Andrew Schwartz: Gentlemen, tariff man is back. We're here to talk about the return of tariff man. First, Macron's really upset. Trump called him nasty and meanwhile the French are facing a 100% tariffs on wine and cheese, which bums me out a little bit. I don't know about you.
Scott Miller: Well look first you can tell this is a low budget program because we didn't have the trumpeters with the Duh duh duh tariff man. What we really needed to start this but definitely he's back. And in this case...
Andrew Schwartz: Umi's going to need to work on getting like some sound effects. We definitely need a budget for that, so we'll talk about sponsorships.
Bill Reinsch: And if you were dieting like the rest of us, Andrew, you wouldn't be concerned about the Terrell signing.
Andrew Schwartz: I am dieting. I'm on the Scott Miller diet. I'm down 25 official.
Bill Reinsch: I'm impressed.
Scott Miller: That's awesome. Congratulations.
Bill Reinsch: Well, then you shouldn't be concerned about the cheese tariffs.
Andrew Schwartz: The cheeses in the program. Scott is my guru.
Scott Miller: It's really okay, and French cheese is fine, but digital services tax is not a smart move for France for a lot of reasons.
Andrew Schwartz: Provoked us.
Scott Miller: More importantly, it is the way it was implemented is highly discriminatory to large U S tech firms. In fact, the tax basically falls only on the big US tech companies. And so I think they used, once again, section 301, which we've referred to in the past. They've used that as the authority to investigate, and then determine a remedy. The remedy in this case, the president chose was tariffs. The investigation showed was a discriminatory...
Bill Reinsch: Which was the remedy he ever chooses.
Scott Miller: Well, it's one he chose this time and just on the eve of the NATO meetings, he applied it, so in this case...
Andrew Schwartz: Talking about cutting a broad swath.
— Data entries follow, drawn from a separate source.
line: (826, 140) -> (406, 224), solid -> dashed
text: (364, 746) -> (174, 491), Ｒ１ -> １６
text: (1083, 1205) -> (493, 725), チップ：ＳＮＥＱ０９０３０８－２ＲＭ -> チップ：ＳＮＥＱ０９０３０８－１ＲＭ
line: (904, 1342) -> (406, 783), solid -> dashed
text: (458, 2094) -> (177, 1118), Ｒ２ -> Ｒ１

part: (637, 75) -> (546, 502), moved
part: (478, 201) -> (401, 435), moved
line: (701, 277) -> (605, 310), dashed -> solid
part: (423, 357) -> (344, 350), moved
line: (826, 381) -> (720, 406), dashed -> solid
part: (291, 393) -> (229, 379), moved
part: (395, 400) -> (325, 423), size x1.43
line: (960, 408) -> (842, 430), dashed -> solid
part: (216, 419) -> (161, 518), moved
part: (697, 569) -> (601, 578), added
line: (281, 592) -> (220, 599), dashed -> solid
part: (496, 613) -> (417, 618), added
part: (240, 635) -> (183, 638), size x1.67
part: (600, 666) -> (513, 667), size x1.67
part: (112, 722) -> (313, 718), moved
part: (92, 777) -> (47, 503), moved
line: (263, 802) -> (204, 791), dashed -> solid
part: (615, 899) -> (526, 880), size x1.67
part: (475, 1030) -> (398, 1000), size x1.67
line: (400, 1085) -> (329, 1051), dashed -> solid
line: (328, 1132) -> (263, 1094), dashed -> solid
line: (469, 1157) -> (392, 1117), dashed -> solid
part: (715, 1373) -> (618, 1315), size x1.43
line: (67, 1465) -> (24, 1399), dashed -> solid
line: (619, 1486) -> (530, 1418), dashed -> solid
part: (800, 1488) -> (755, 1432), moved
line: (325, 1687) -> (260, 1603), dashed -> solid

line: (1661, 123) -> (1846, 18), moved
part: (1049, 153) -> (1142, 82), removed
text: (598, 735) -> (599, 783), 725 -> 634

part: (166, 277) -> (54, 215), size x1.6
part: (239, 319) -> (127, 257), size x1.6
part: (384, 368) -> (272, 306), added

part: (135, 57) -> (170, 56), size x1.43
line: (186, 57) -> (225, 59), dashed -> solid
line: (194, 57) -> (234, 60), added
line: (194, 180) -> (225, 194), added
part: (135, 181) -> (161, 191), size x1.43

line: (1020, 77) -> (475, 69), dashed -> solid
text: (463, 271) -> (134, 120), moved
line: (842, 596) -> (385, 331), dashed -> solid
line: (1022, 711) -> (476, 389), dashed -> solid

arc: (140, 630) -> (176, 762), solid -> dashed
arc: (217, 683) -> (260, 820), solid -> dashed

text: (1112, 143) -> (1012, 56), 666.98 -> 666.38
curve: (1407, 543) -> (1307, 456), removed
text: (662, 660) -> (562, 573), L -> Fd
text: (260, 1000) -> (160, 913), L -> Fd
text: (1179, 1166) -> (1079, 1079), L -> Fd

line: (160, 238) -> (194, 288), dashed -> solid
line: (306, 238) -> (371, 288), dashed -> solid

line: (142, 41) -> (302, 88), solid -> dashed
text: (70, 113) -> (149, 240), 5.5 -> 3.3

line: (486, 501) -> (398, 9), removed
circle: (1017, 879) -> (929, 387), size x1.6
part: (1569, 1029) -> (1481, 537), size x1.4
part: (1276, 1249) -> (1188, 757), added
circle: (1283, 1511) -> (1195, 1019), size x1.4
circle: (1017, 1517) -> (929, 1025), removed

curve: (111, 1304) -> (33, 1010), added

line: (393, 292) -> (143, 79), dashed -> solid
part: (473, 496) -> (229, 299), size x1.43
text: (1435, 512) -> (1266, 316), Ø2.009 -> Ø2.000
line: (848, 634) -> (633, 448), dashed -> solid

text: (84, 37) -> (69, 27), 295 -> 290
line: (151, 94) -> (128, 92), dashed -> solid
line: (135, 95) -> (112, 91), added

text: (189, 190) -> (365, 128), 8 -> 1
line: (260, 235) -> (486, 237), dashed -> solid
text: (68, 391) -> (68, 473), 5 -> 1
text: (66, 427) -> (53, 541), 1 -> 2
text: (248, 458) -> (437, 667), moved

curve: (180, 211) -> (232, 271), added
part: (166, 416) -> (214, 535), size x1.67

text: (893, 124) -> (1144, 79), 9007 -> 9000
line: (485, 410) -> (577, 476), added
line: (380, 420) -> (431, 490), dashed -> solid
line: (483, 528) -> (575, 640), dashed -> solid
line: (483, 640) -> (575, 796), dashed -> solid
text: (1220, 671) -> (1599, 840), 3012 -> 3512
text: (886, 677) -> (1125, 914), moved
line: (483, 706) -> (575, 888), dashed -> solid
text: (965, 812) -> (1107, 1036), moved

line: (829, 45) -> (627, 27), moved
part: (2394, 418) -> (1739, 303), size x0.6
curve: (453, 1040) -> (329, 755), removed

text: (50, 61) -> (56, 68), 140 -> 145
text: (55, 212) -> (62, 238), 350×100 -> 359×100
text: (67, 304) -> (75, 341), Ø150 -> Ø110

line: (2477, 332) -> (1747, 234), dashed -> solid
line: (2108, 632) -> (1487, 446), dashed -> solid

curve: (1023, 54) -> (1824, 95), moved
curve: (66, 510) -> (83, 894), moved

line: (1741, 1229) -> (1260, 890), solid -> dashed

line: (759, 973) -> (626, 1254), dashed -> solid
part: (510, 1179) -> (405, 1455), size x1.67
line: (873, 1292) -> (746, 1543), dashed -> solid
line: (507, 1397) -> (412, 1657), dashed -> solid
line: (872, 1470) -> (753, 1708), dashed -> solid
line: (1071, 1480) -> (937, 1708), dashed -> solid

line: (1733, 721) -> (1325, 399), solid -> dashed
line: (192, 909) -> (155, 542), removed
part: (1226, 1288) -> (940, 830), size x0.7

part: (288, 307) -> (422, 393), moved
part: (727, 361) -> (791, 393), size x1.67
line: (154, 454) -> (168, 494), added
Scott Miller: Yes. So I'm sure it got people's attention. And at the same time, I do think that these digital taxes, they look attractive for countries like France, which don't have the Googles and Netflix of the world, they don't have the champions, but what it does is it makes it more difficult for these champions to grow in a future France, so it's probably not wise tax policy in the first place, but it's without question, at least in my view, it's highly discriminatory to the large firms which are almost all US firms.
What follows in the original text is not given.